The Swope Park Trail is arguably one of the best trails for experienced riders within the Kansas City limits. It was originally meant to be more than 50 miles of networked bike trails built by volunteers but has fallen short of that goal. Currently, it’s just over 10 miles of networked trails with various named trail features that add to the difficulty and excitement of the trail. It’s open almost all year round, and we noticed the woods in the park changing color depending on the season. There’s even a kids’ loop nearby to keep your kids occupied while you tackle the trail.
Given it’s a looped network of trails, it starts and ends at the primary trailhead off Oakwood Road. To get there, you’ll need to get onto Oldham Road and follow it east until you see a lodge sign on your left, where you can turn onto Oakwood Road. The trailhead should be close by on your left, so keep your eyes peeled for the gate and parking area.
Most of the track is a singletrack surface once you get past the tarmacked entry with plenty of rocks and roots on your way. The lower trail, i.e., Wudchuck Run, runs parallel to the limestone bluff along the blue river, with the Missouri Department of Conservation helping to ensure the glades and other Swope Park features were maintained during the trails’ construction.
You should encounter abandoned nature camps that served Kansas from the 1960s to the 1980s but have long since been abandoned.
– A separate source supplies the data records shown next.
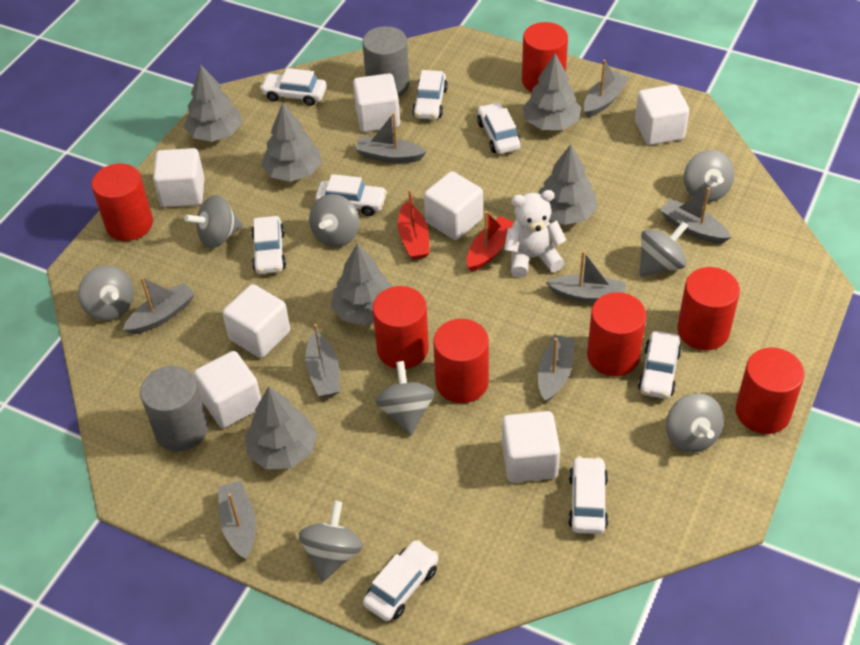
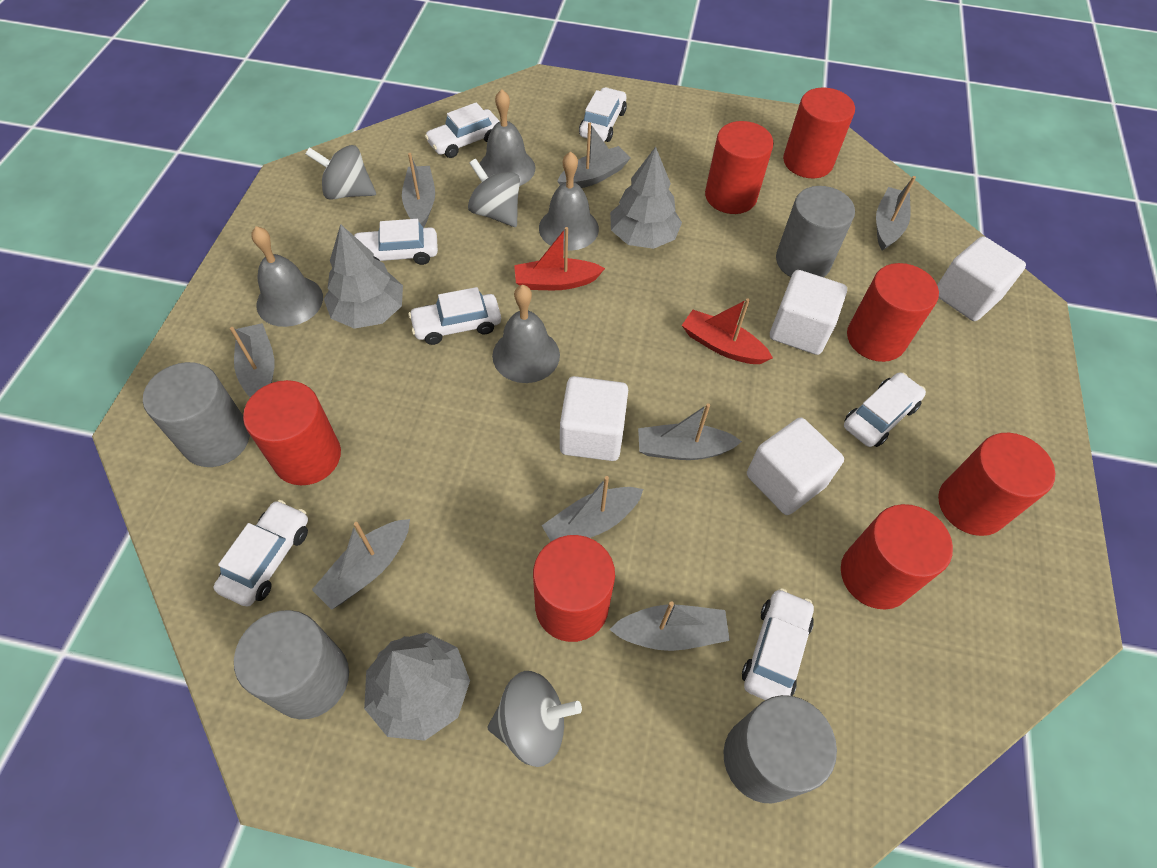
grey bell: 0 -> 4
grey cylinder: 2 -> 4
grey spinning top: 8 -> 3
grey tree: 6 -> 3
white car: 8 -> 7
white cube: 7 -> 4
white teddy bear: 1 -> 0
Also, there may be shade depending on the season.
The trail changes from flow to rocky and back with several named features. Examples include Poop Shoot, Marci’s Playground, Donkey Kick, Jawbreaker, Knotty Drop, Princess Cruise Line, Hazard County, etc., with the names often telling you the difficulty levels to expect. There are enough gap jumps, bermed turns, and drops to make this a technically difficult singletrack trail, so you should only go there if you have absolute faith in your skills.
Although night riding is allowed, it might not be such a good idea, given how tricky it is to navigate certain sections of the trail. The trail is open for hiking, mountain biking, and snowshoeing, so watch out for other users. Also, we learned that users can unleash their dogs in some areas of the trail, so you may get the occasional pet running across your path.